Kanada: Keine Visa für Menschen aus Ebola-Ländern – Schutz für kanadische Bürger

10. November 2014 - 15:15 Uhr

Bislang kein Fall der Seuche in Kanada

Kanada schließt im Kampf gegen Ebola die Grenzen für Reisende aus Westafrika. Das Land stellt vorübergehend keine Visa für Reisende aus den von der Ebola-Epidemie betroffenen westafrikanischen Ländern aus. Diese Maßnahme sei nötig, um die kanadischen Bürger zu schützen, teilte die Regierung mit.

Kanada: Keine Einreise aus Ebolagebiet
Helfer aus den Ebolagebieten dürfen künftig nicht mehr in Kanada und Australien einreisen.
© dpa, Ahmed Jallanzo

In dem nordamerikanischen Land ist bislang kein Ebola-Fall bekannt. Zu Wochenbeginn hatte bereits Australien seine Grenzen für Menschen aus den Ebola-Gebieten in Sierra Leone, Liberia und Guinea geschlossen.

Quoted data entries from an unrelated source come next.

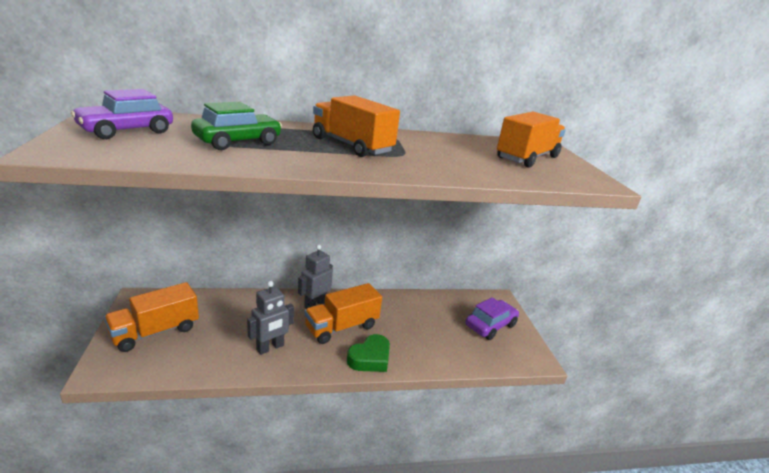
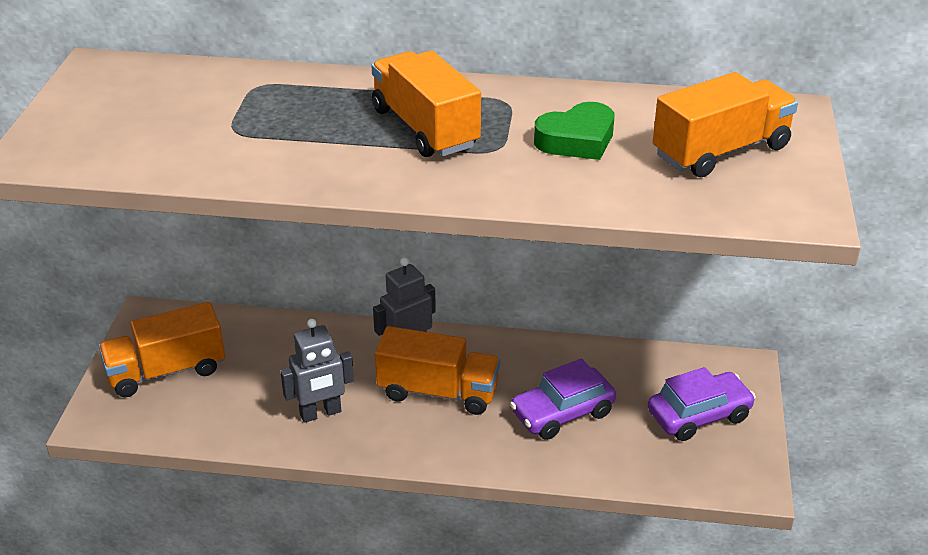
camera: 20 degrees right, 10 degrees up
(127, 131) = (118, 107): purple car -> purple car (562, 413)
(238, 142) = (258, 126): green car -> none
(341, 327) = (438, 392): orange truck -> orange truck turned 150 degrees counterclockwise
(370, 358) = (466, 447): green heart -> green heart (577, 140)

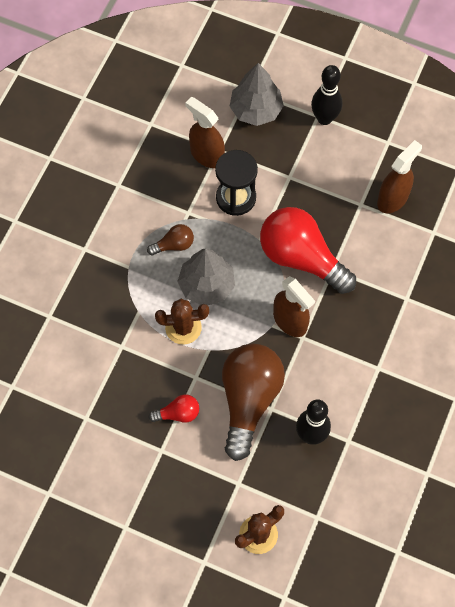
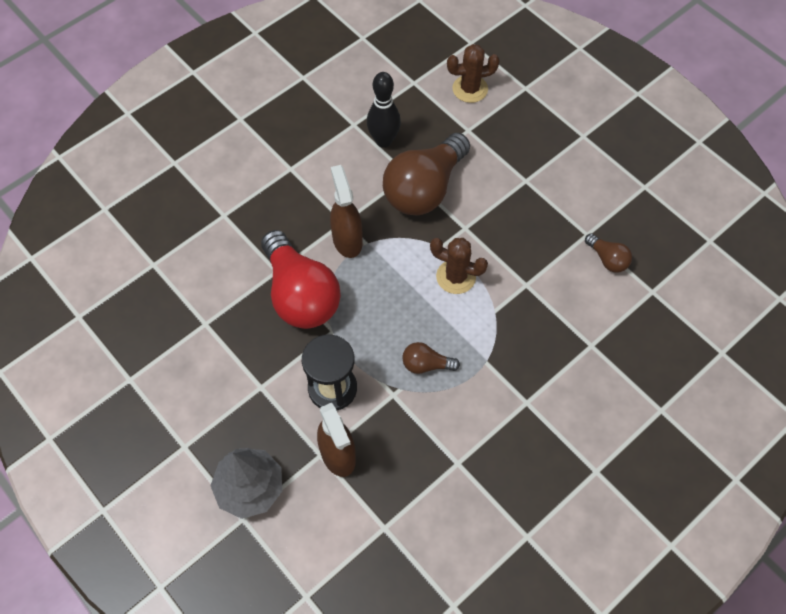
camera: 155 degrees left, 5 degrees down
(60, 400) = (607, 259): none -> brown light bulb
(178, 413) = (496, 204): red light bulb -> none
(206, 285) = (412, 308): grey tree -> none
(324, 118) = (179, 440): black bowling pin -> none
(393, 198) = (168, 315): brown spray bottle -> none

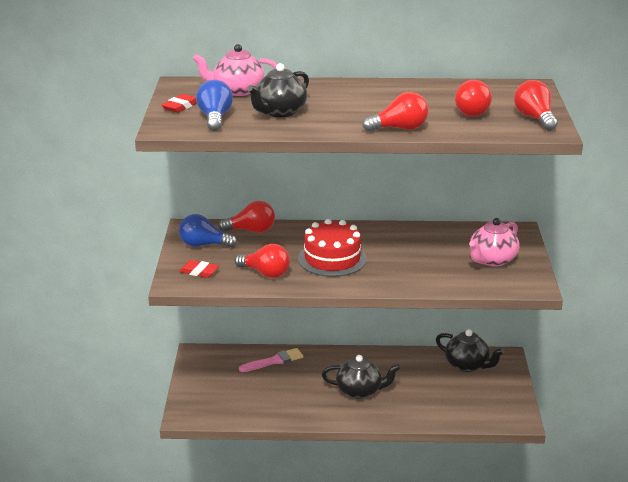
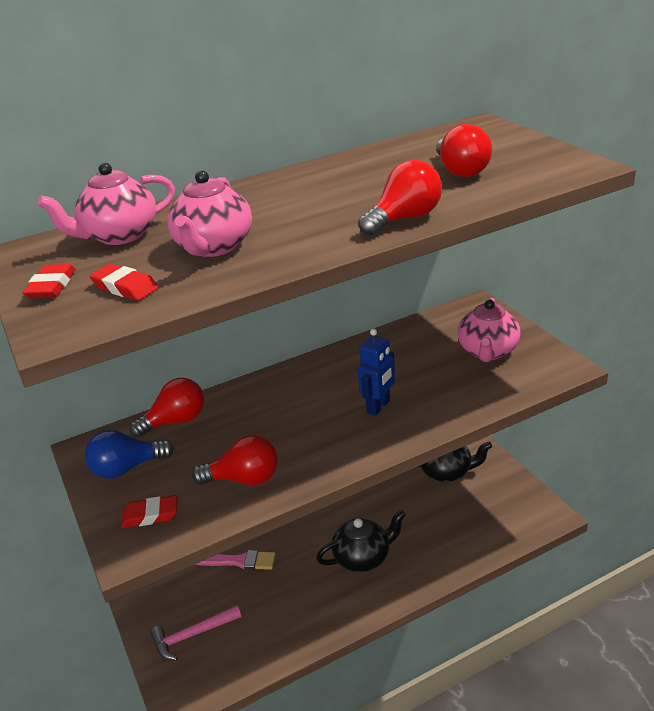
camera: 25 degrees left, 5 degrees up
(215, 118) = (125, 287): blue light bulb -> red eraser
(216, 388) = (192, 635): none -> pink hammer
(274, 361) = (238, 561): pink brush -> pink brush turned 60 degrees clockwise
(279, 112) = (214, 247): black teapot -> pink teapot
(332, 259) = (310, 422): red cake -> none
(383, 265) = (379, 407): none -> blue robot
(534, 118) = (540, 157): red light bulb -> none

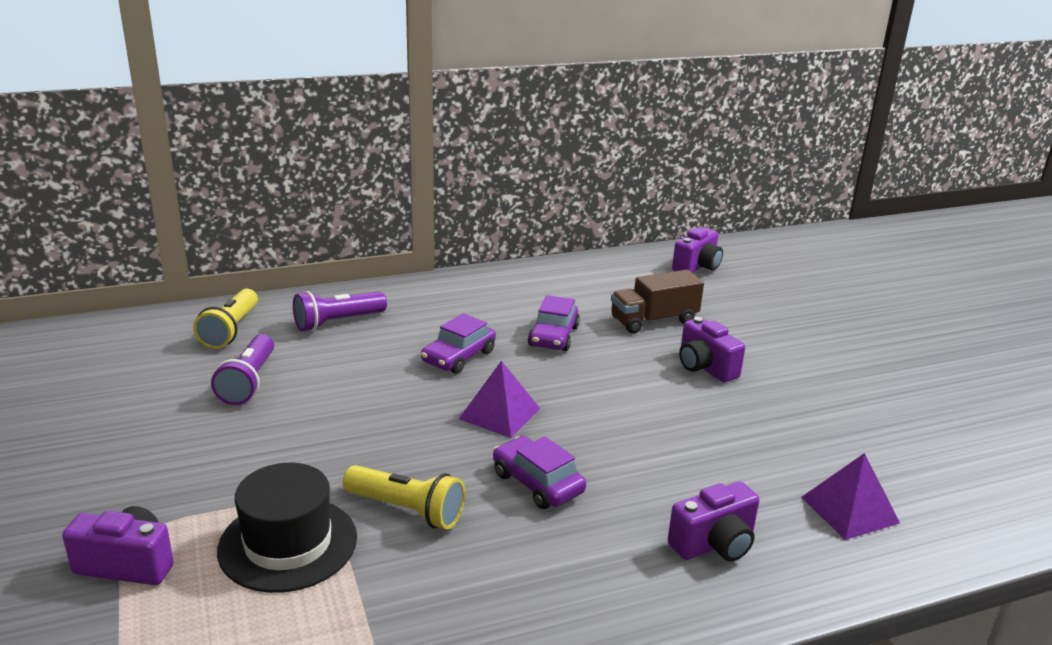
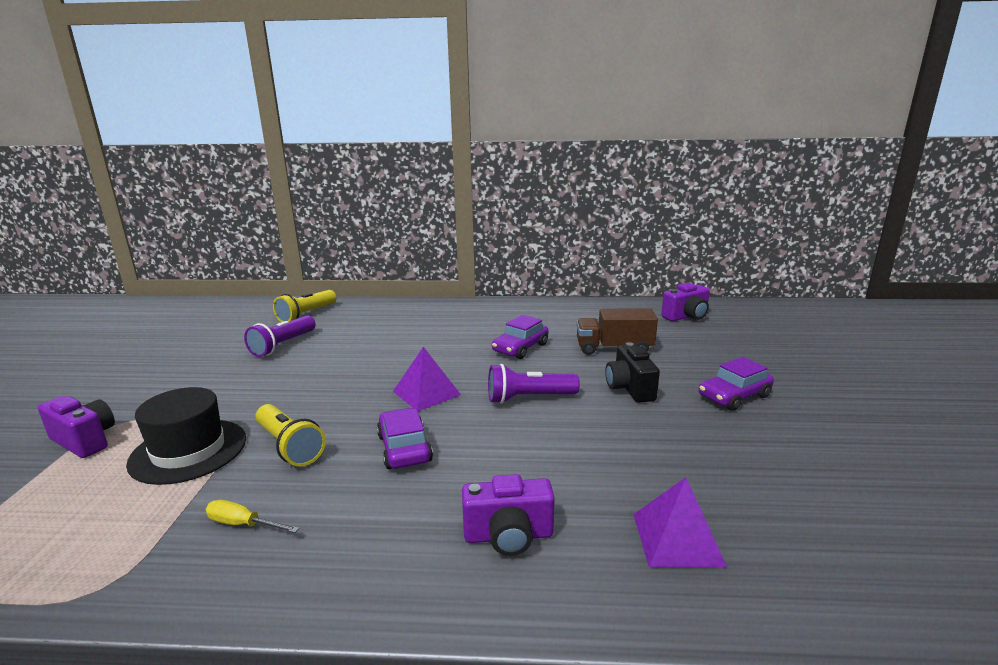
camera: 25 degrees right, 5 degrees down
(338, 322) = (377, 319): purple flashlight -> purple flashlight (529, 398)
(449, 603) = (243, 524): none -> yellow screwdriver
(459, 357) = (435, 351): purple car -> purple car (734, 396)
(705, 367) = (629, 388): purple camera -> black camera

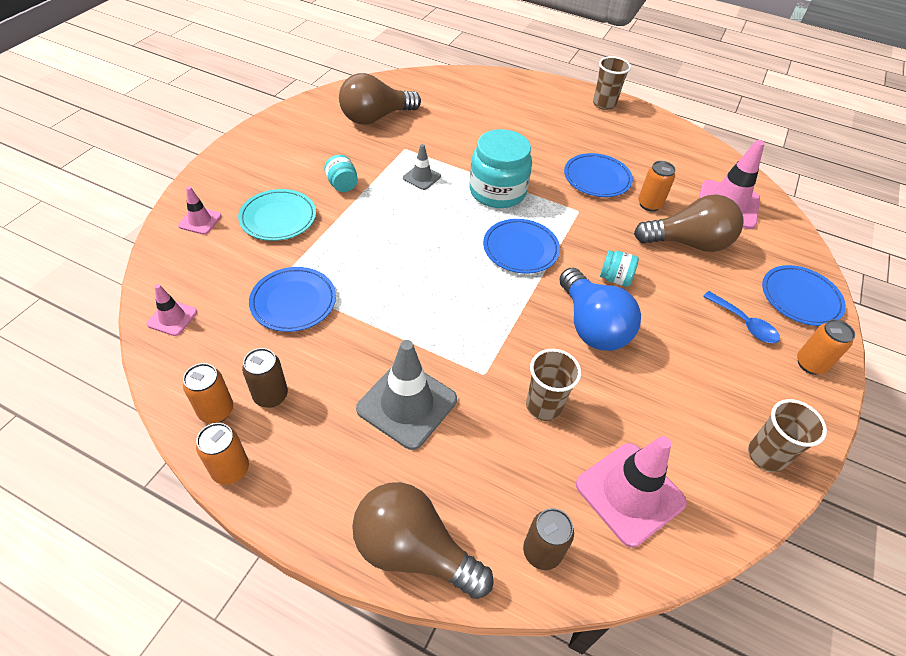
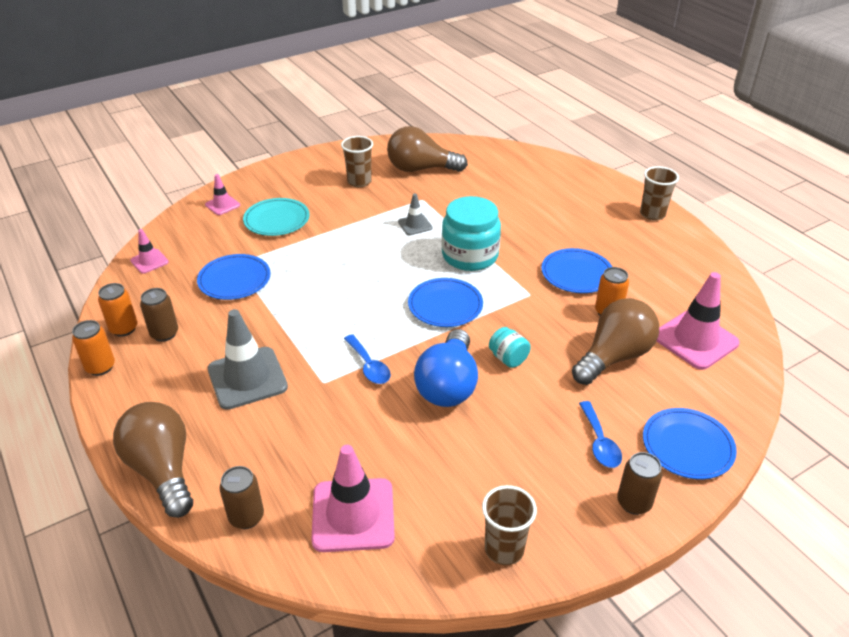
camera: 35 degrees right, 10 degrees down
(342, 185) = (346, 211): turquoise jar -> none
(509, 338) = (369, 366): none -> blue spoon
(543, 406) = (347, 424): brown cup -> brown cup (359, 182)
(688, 243) = (614, 357): brown light bulb -> brown light bulb turned 75 degrees counterclockwise
(810, 364) = (634, 503): orange can -> brown can

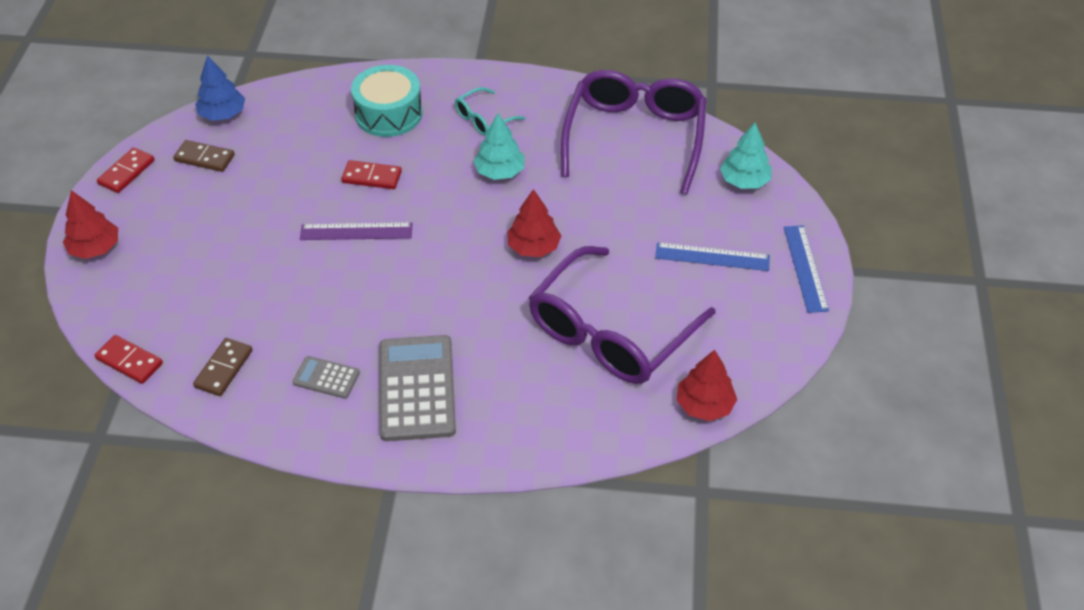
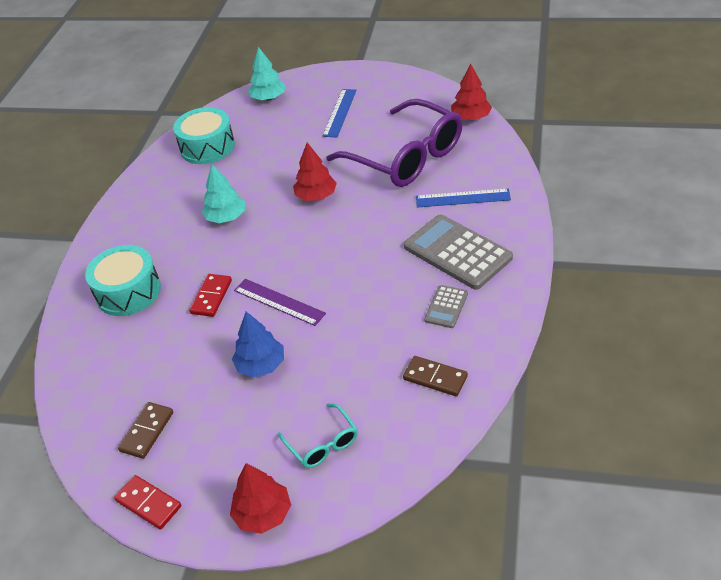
camera: 80 degrees left, 5 degrees down
(129, 361) = (424, 454): red domino -> none
(223, 114) = (81, 424): blue tree -> blue tree (261, 365)
(356, 231) = (279, 302): purple ruler -> purple ruler turned 60 degrees counterclockwise
(417, 388) = (457, 252): grey calculator -> grey calculator turned 45 degrees clockwise
(483, 119) = (157, 229): turquoise glasses -> turquoise glasses (323, 443)
(635, 137) = (207, 147): purple glasses -> turquoise drum
(805, 268) = (355, 76): blue ruler -> blue ruler (462, 198)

Weniger Neuinfektionen in Liberia

Indes sehen die UN in Westafrika dagegen vermehrt Fortschritte im Kampf gegen die Seuche. Aktuelle Zahlen deuteten beispielsweise auf weniger Neuinfektionen in Liberia hin, sagte UN-Ebolakoordinator David Navarro. Man sei zudem auf einem guten Weg, wie geplant bis Anfang Dezember 70 Prozent aller Erkrankten zu behandeln. Von der geforderten einen Milliarde Dollar an Hilfsgeldern seien 50 Prozent bereits zugesagt, hieß es weiter.

"Aber es ist noch ein weiter Weg bis wir sagen können, dass wir den Ausbruch der Krankheit unter Kontrolle oder gar überstanden haben." Laut neuen Daten der Weltgesundheitsorganisation ist die Zahl der Ebola-Fälle in Westafrika auf mehr als 13.500 gestiegen - fast 5.000 Menschen seien durch das Virus gestorben.